Keheningan mendorong dan memungkinkan pemangsa, menjaga mereka tetap aman karena mengetahui bahwa masyarakat terlalu takut untuk meminta pertanggungjawaban mereka. Sudah terlalu lama, para penyintas dibungkam karena takut tidak dipercaya. Dirusak karena ketidakseimbangan kekuatan. Terhalang karena hukum tidak cukup melindungi mereka.
Kita perlu menormalkan pembicaraan, melaporkan kejahatan, dan memastikan bahwa laporan ditanggapi dengan serius. Ini dimulai dengan menciptakan ruang yang aman bagi anak-anak – dan orang dewasa – di mana stigma dan rasa malu ditinggalkan.
Minggu depan, Gerakan Berani dimobilisasi di Parlemen Eropa di Brussel dan di Capitol Hill di Washington, DC, untuk memastikan suara para penyintas didengar saat pembuat keputusan meninjau undang-undang yang diusulkan untuk menjaga anak-anak tetap aman saat online dan offline.
Mengakhiri kekerasan seksual terhadap anak-anak mungkin tampak seperti tugas yang menakutkan, tetapi tidak demikian halnya jika kita bertindak secara kolektif dan memberikan kursi kepada para penyintas.
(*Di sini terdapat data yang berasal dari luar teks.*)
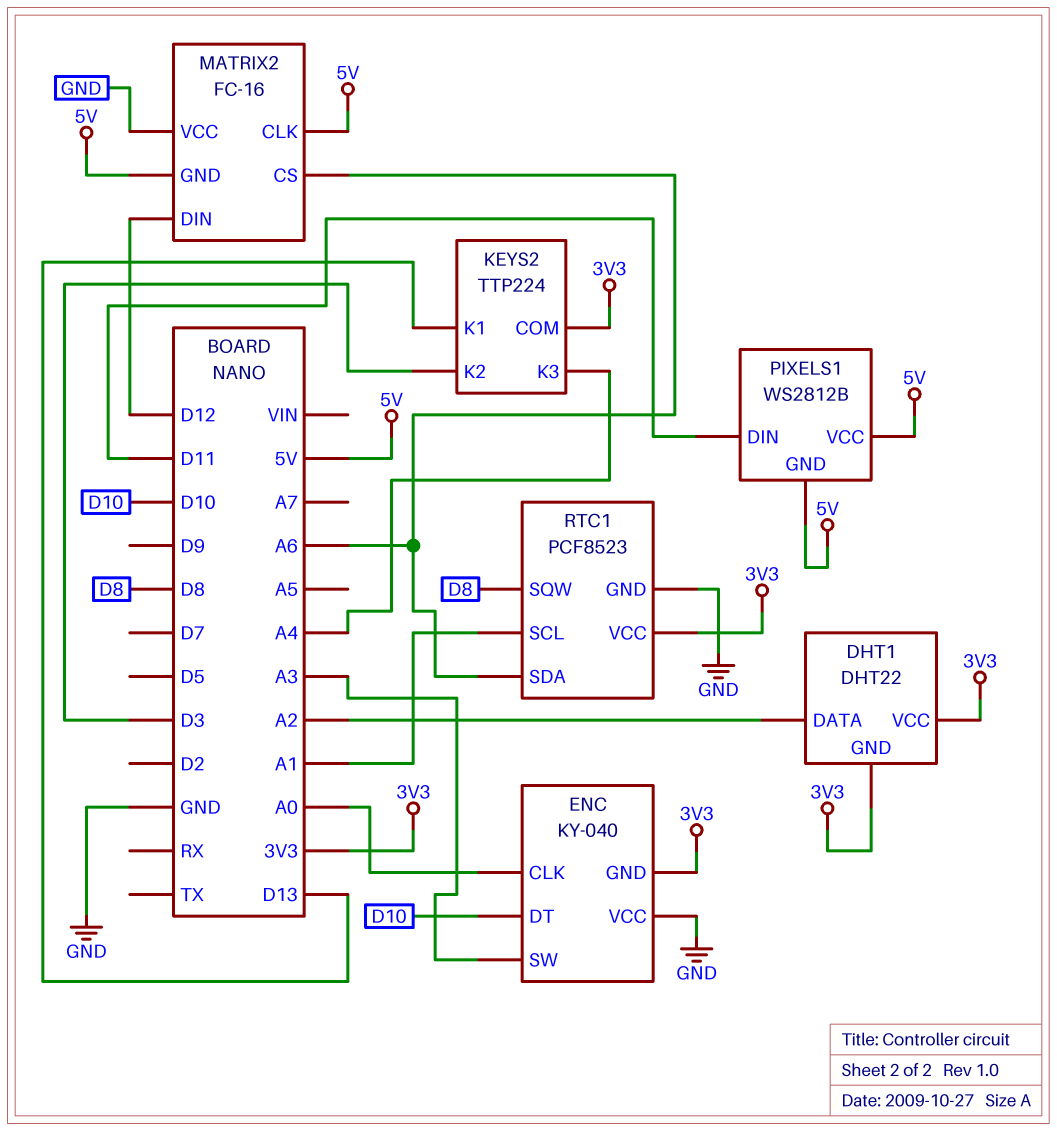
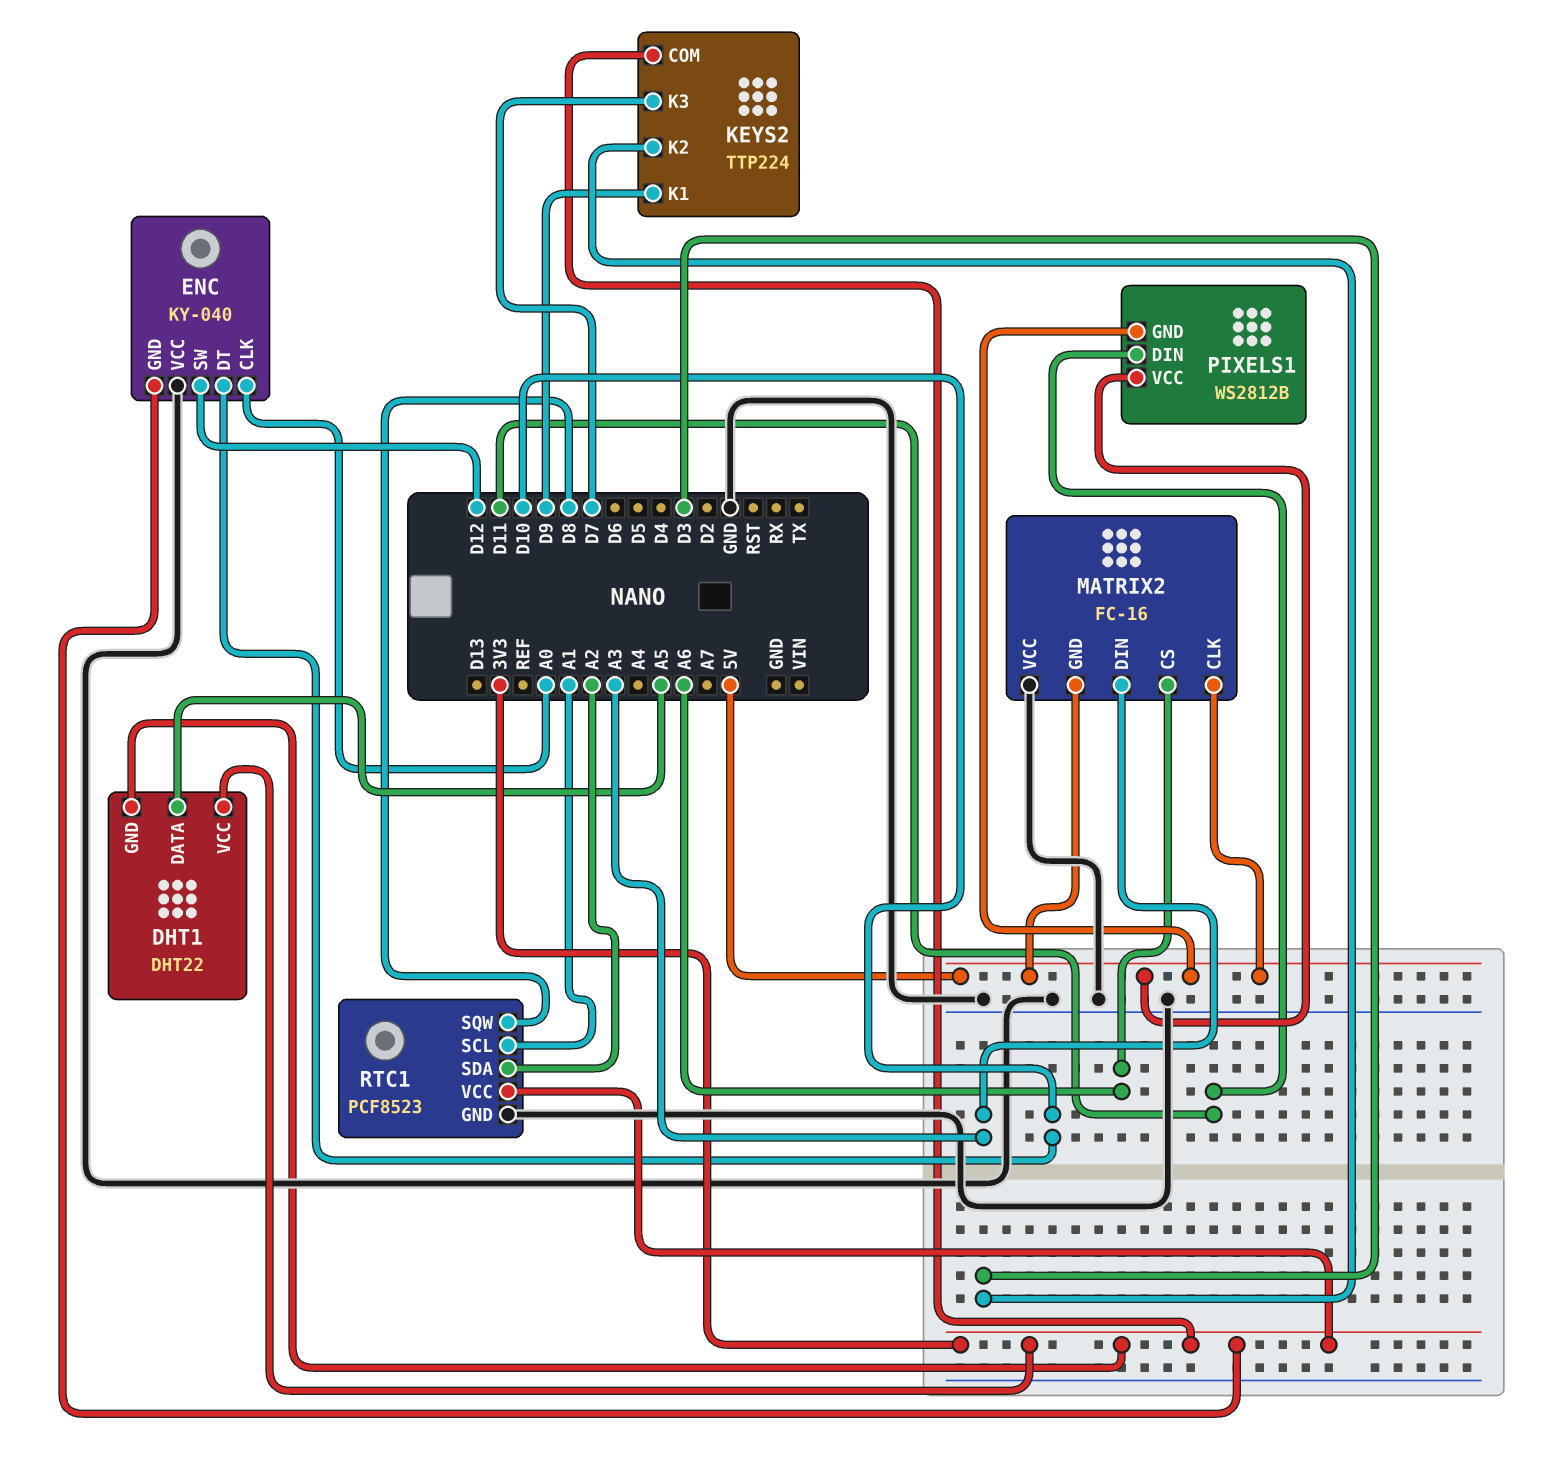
DHT1 pin DATA: A2 -> A5
ENC pin SW: A3 -> D12
KEYS2 pin K1: D13 -> D9
KEYS2 pin K3: A4 -> D7
MATRIX2 pin DIN: D12 -> A3
RTC1 pin SDA: A6 -> A2

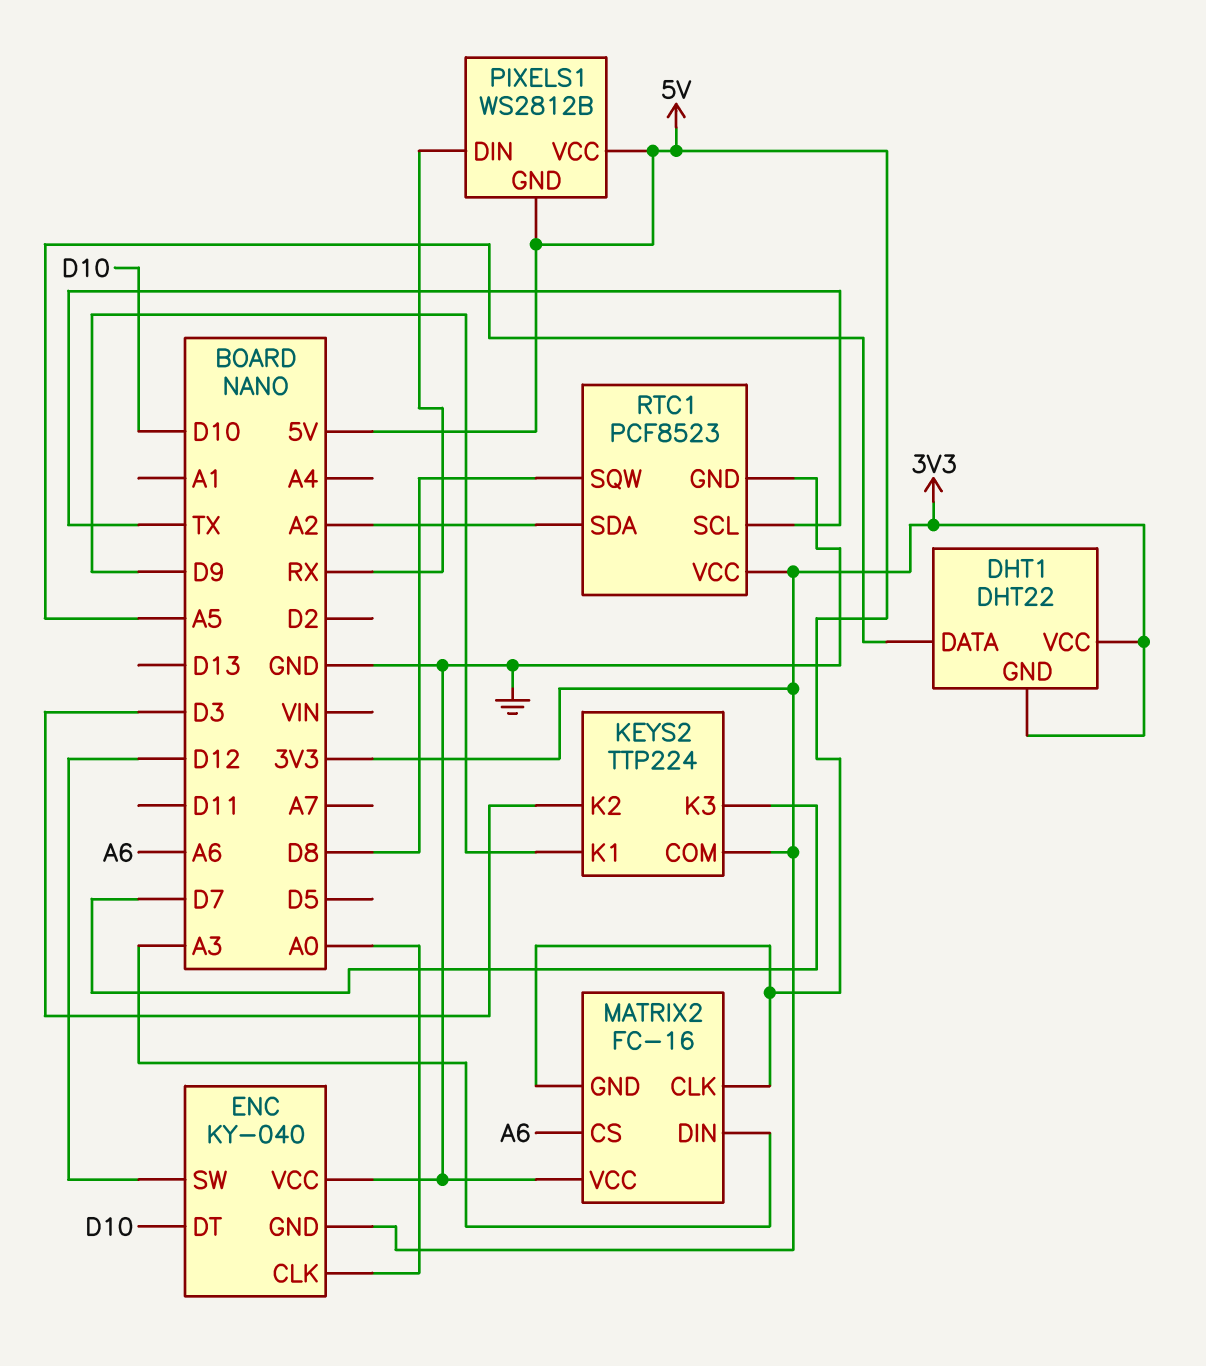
PIXELS1 pin DIN: D11 -> RX
RTC1 pin SCL: A1 -> TX

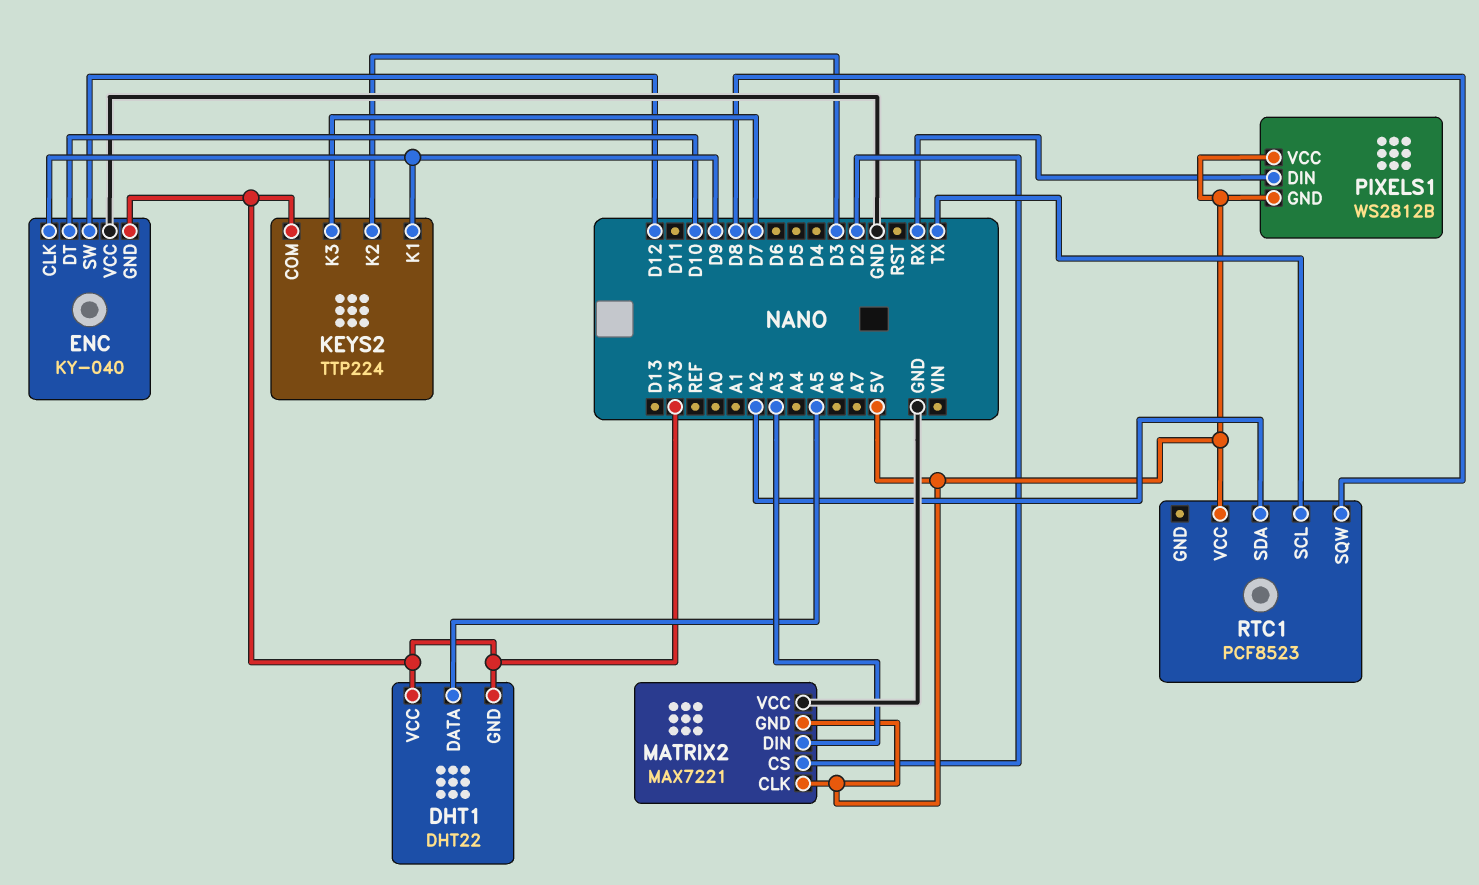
ENC pin CLK: A0 -> D9
MATRIX2: FC-16 -> MAX7221
MATRIX2 pin CS: A6 -> D2
RTC1 pin GND: GND -> none
RTC1 pin VCC: 3V3 -> 5V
Di dunia di mana percakapan tentang kekerasan seksual masa kanak-kanak dinormalisasi, pencegahan, penyembuhan, dan keadilan semuanya dapat dicapai.
Namun jika kita tidak memecah kesunyian tentang masalah ini, kita akan melanggengkan stigma di sekitarnya.
Dan stigma menghalangi pencegahan. Stigma menunda penyembuhan. Stigma menghalangi keadilan.
Kami tidak bisa lagi menerimanya.
Pendapat yang diungkapkan dalam artikel ini adalah milik penulis sendiri dan tidak mencerminkan posisi redaksi Al Jazeera.